ピン11:DAC0(DAコンバーター)、ピン6:GNDとをオシロスコープにつなげる。
MicroPython環境
Wio Terminalでは、本家サイトのArduPyというMicroPythonの環境がある。その手順に従い、ArduPy FirmwareをWio Terminalに入れる。プログラム作成やWio Terminalへの書き込みに関しては、他のIDEを使っても良い。今回は、MicroPythonで有名どころのThonnyを利用した。
正弦波を作り出すソースコード
ここにMicroPythonでDACを扱うコードがあったので、そのまま使おうとしたが、DMA転送によりDACを実現するwrite_timed()という関数が、Wio Terminalに存在しなかった。
>>> from machine import DAC
>>> help(DAC)
object <class 'DAC'> is of type type
write -- <function>
resolution -- <function>
reference -- <function>
他にMicroPythonを扱えるボード(ESP32, ESP8266, Seeeduino XIAO)を所持していたが、いずれにもwrite_timed()には存在しなかった。どうも、write_timed()が存在するのはpyboardのみらしい(執筆時点)。
sleep_us()で実現
そこで、write()とsleep_us()を用いて、ソフトウェア的に無理やり実現する。下記コードとなる。
import time
import math
from machine import DAC, Pin
freq = 100
num = 100
ary = list(range(num))
for i in range(num):
ary[i]=int(4095*(math.sin(2*math.pi*i/num)+1)/2)
dac = DAC(Pin(11))
while 1:
for i in range(num):
dac.write(ary[i])
time.sleep_us(int(1000000/(num*freq)))
上記コードでは、sin値を整数値化(0-1)し、100Hz(freq)、1周期を100分割(num)して出力している。Wio Terminal DACの分解能は10bit(=4096)であり、分割されたポイントごとの値を事前に作成しておき(配列ary)、freqに従って、アナログ出力(write)する。4096をwriteすると、0Vが出力されたので、最大値を4095としている。
検証の前に
time.sleep_us()の精度が気になるところ。そこで、次のようなコードで確認。
import time
start = time.ticks_us()
time.sleep_us(1) # 1,10,100,100と変化させる。sleep_ms()にも置き換える。
end = time.ticks_us()
print(str(end-start) + " ticks")
sleep_us() | 1 | 10 | 100 | 1000 |
---|---|---|---|---|
ticks | 26 | 36 | 126 | 1026 |
sleep_ms() | 1 | 10 | 100 | 1000 |
---|---|---|---|---|
ticks | 1029 | 10028 | 100030 | 1000029 |
これらから、sleepの確からしさは、1 ms以上と思われる。ここでは、テストなので、100 us以上を考慮した。
検証
今回はオシロスコープとして、pokitMeter(スイッチサイエンスさんで購入)を利用。オシロスコープとWio Terminalとの接続は下記状況。
結果
100Hz(freq)、分割数100(num)と設定した結果(sleep:100us)
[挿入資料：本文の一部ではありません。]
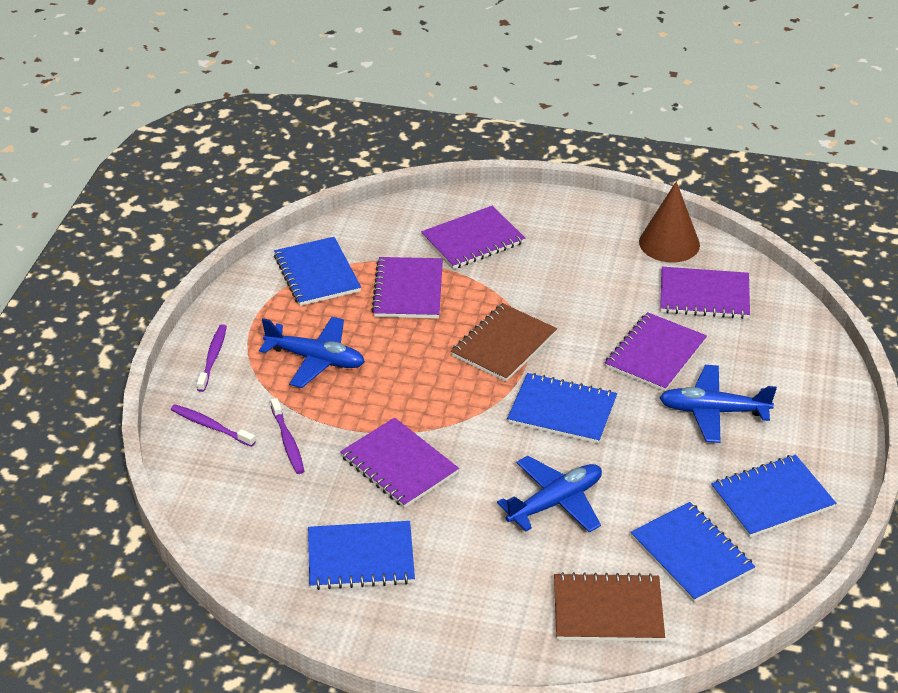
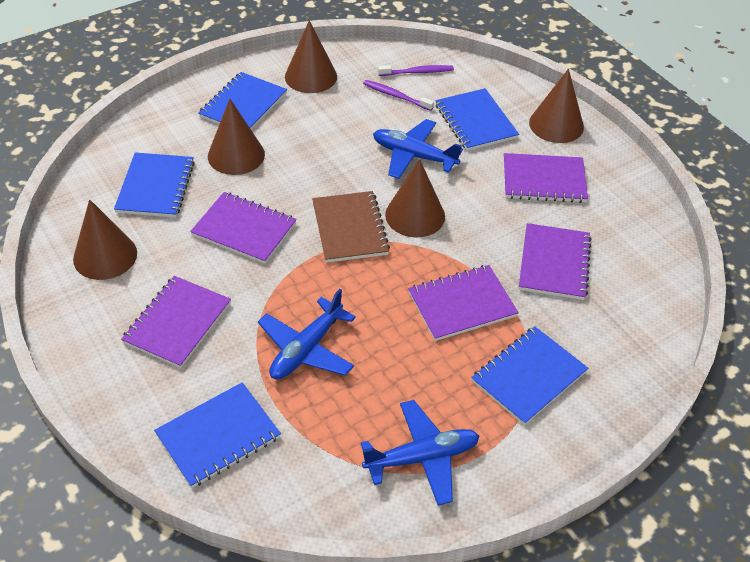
brown cone: 1 -> 5
brown notebook: 2 -> 1
purple toothbrush: 3 -> 2

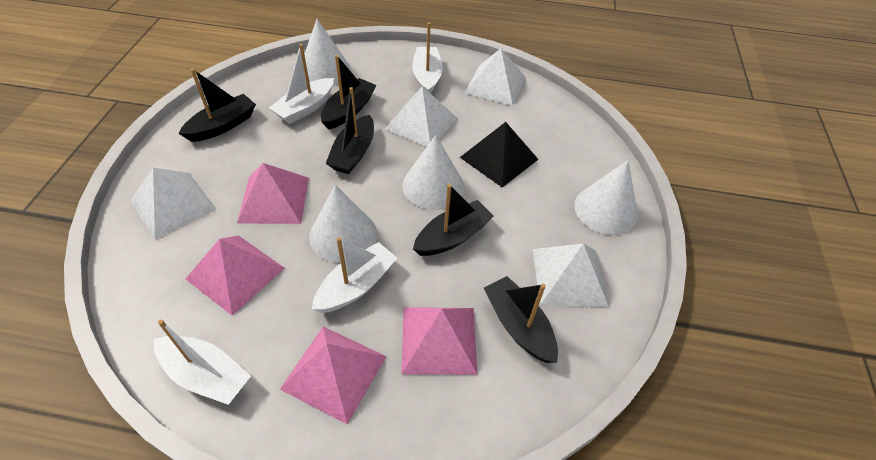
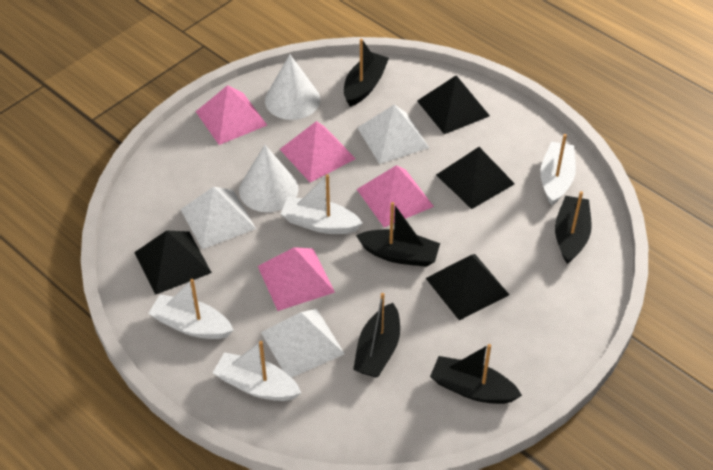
black pyramid: 1 -> 4
white cone: 4 -> 2
white pyramid: 4 -> 3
ソフトウェア処理の限界か、100Hzに程遠く、62.9Hzと表示(赤枠)。このオシロスコープでは、周波数解析も可能、下記のとおりの結果。
ピークは68.226Hz。
100Hz(freq)、分割数50(num)と設定(sleep:200us)
77.7Hzと表示。分割数を減らしたので、若干、波がデジタルチックになってる。
100Hz(freq)、分割数25(num)と設定(sleep:400us)
87.8Hzと表示。波がひどくなってきたが、sleepの回数が減ったため、周波数が100Hzに近づいてきている。
50Hz(freq)、分割数100(num)と設定(sleep:200us)
25Hz(freq)、分割数100(num)と設定(sleep:400us)
10Hz(freq)、分割数100(num)と設定(sleep:1000us = 1ms)
5Hz(freq)、分割数100(num)と設定(sleep:2ms)
最後に
ソフトウェア処理の限界が一部垣間見える。DMAを利用しないとダメか。